It’s been 10 days since we received the Moderna booster. Although I was a bit achy, Bob felt fine, except for the thrashing the Democrats took on Tuesday. Our two beloved states, New Jersey and Virginia. NJ, the place where we fell in love, and VA the place where we built our first home and I started this blog looking out at the Blue Ridge. I couldn’t watch the returns, but we called Cousin Anita in Richmond to get the inside scoop.

It would seem McAuliffe misspoke, or maybe he just told the truth, and that’s what tanked him. He basically said that parents don’t write the curriculum, schools do…. which is true. Have you ever written a semester course on biosynthesis? But the spin from his opponent was all about parental control.

During an appearance on Meet the Press Sunday morning, Democratic Virginia gubernatorial candidate Terry McAuliffe claimed that his statement at a recent debate against Republican opponent Glenn Youngkin that parents shouldn’t be involved in their children’s school curriculum received applause and support. When host Chuck Todd steered the discussion to parents objecting to inappropriate and politicized assigned books and materials, McAuliffe defended his comment at the debate, in which he said, “I don’t think parents should be telling schools what they should teach.”

https://www.yahoo.com/now/mcauliffe-claims-everybody-clapped-argued-172127281.html

He doubled down.

When I first attended a school board meeting in NJ, I made the mistake of raising my hand. Little did I know that when you raise your hand, you get the job. I had something to say about their health classes, and it wasn’t good. If you know me, you know I didn’t mind them teaching my kids about birth control; the problem was what they weren’t teaching. They’d had no instruction on substance abuse and addiction. And I remember the look of bewilderment on the school board members’ faces, you know they had paid for some “Say No to Drugs” suitcase right, filled with materials…. and I said that may be true but my kids haven’t heard one iota…

until the board president said,”Oh, so you mean you want parents to be partners with us?”

I get where Terry McAuliffe was coming from, I really do. You don’t want parents to dictate a course on the Christian Bible in a public school, or to demand that their kids NOT wear a mask in the middle of a global pandemic. You don’t want parents threatening school board members. Thirty years ago, if a parent objected to a health class section dealing with birth control, they could opt their kids out. That little paper was among the hundreds of “first day of school papers,’ like the one giving the school permission to take their children on field trips.

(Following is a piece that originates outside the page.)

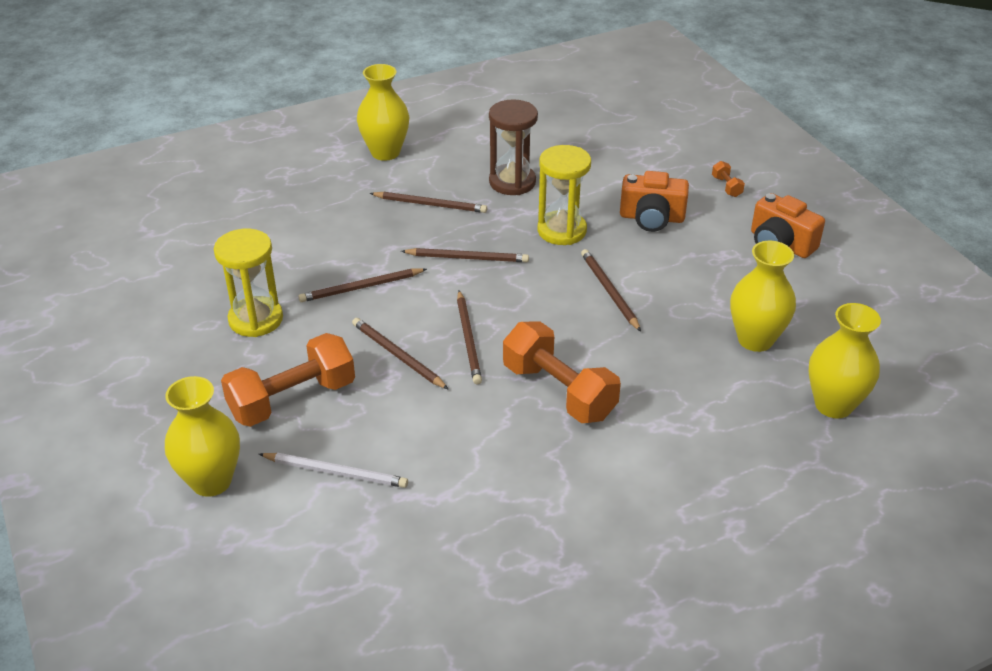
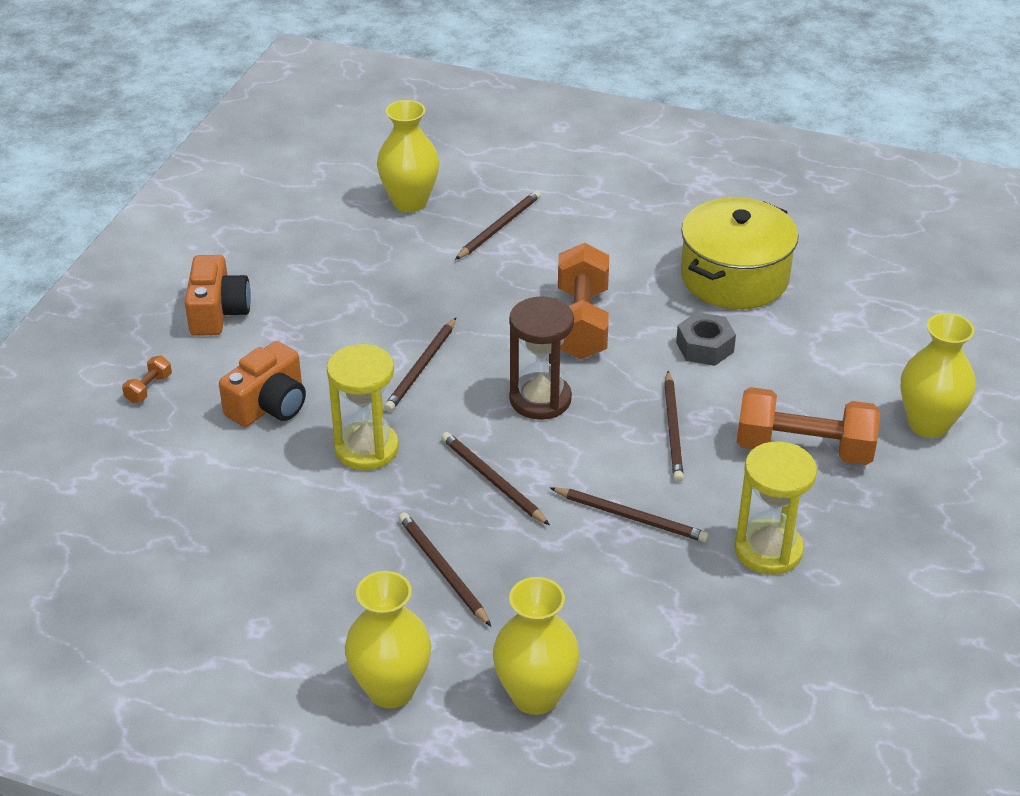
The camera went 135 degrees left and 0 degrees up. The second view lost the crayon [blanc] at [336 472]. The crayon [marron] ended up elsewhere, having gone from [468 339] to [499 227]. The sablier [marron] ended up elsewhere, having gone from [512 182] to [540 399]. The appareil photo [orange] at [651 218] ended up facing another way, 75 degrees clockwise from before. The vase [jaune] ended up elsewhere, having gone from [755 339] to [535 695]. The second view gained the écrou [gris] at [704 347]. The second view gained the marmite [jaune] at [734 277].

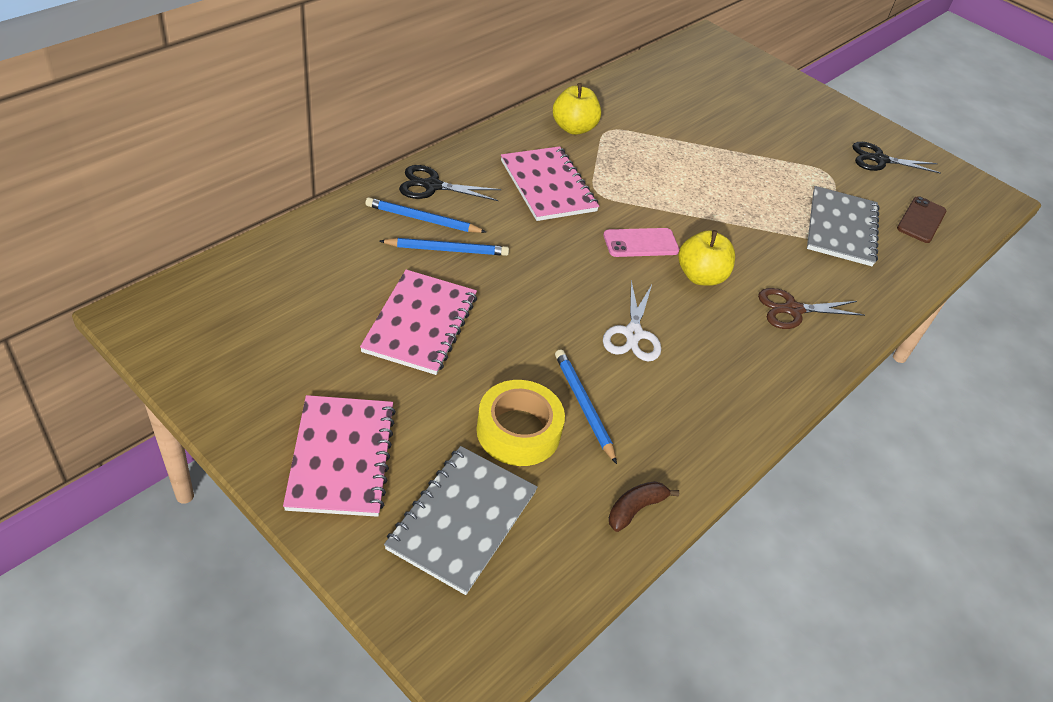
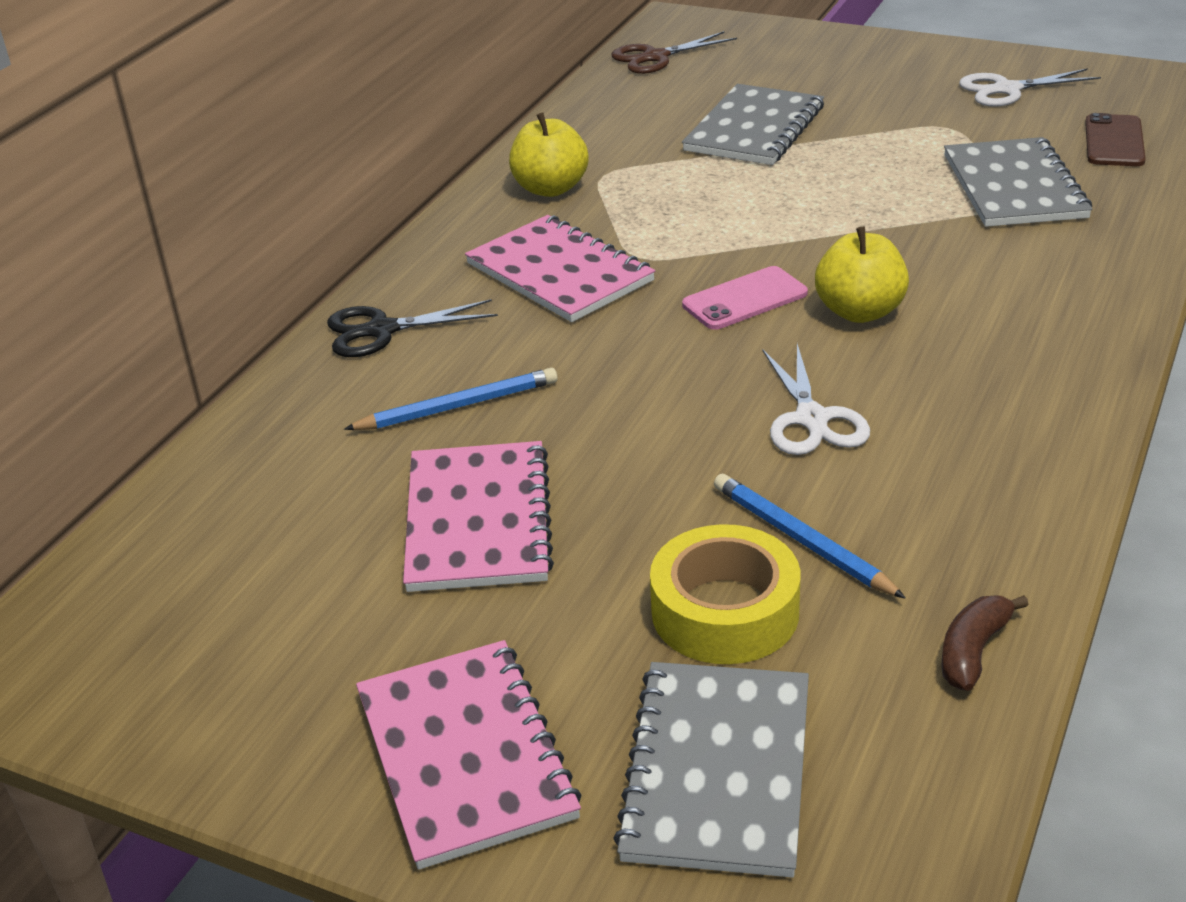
The camera went 10 degrees left and 10 degrees down. The second view lost the crayon [bleu] at [423 219]. The ciseaux [marron] ended up elsewhere, having gone from [792 310] to [655 57]. What was the ciseaux [noir] at [879 160] turned into the ciseaux [blanc] at [1007 89]. The second view gained the carnet [gris] at [754 129].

But what the Republicans did in this last election is unconscionable. They want to ban a book by Toni Morrison. They took a college-level class about Critical Race Theory (CRT), and whipped up racist sentiment. They’d like to keep the Confederate Myth alive. The GOP would not want schools to write their own history curriculum – the party of ‘states rights’ promised parents that they were in control, that learning about slavery isn’t age-appropriate. Although every middle school curriculum includes a Holocaust segment

CRT is a non-existent, non-starter, Trojan horse of a curriculum that doesn’t even exist in elementary schools. Surprise, they made it up. The party that lies together under their orange leader, may just take back some power.

It’s time for that Blue Wave to get smart and start fighting. Voting rights and our entire planet are on the line; enough about so-called social issues and sports and bathrooms. This is an old playbook, distract and defend. We need a hero or a shero right about now, before our slide into authoritarianism is complete.

These wild and crazy days deserve discipline and courage! Bob and I are planning to go to our first movie next week in almost two years! Probably a matinee, but still. And in better breaking news, the Grands will get their first Covid vaccine this weekend. Are they too young to see the new Bond “No Time to Die” film in surround sound and technicolor?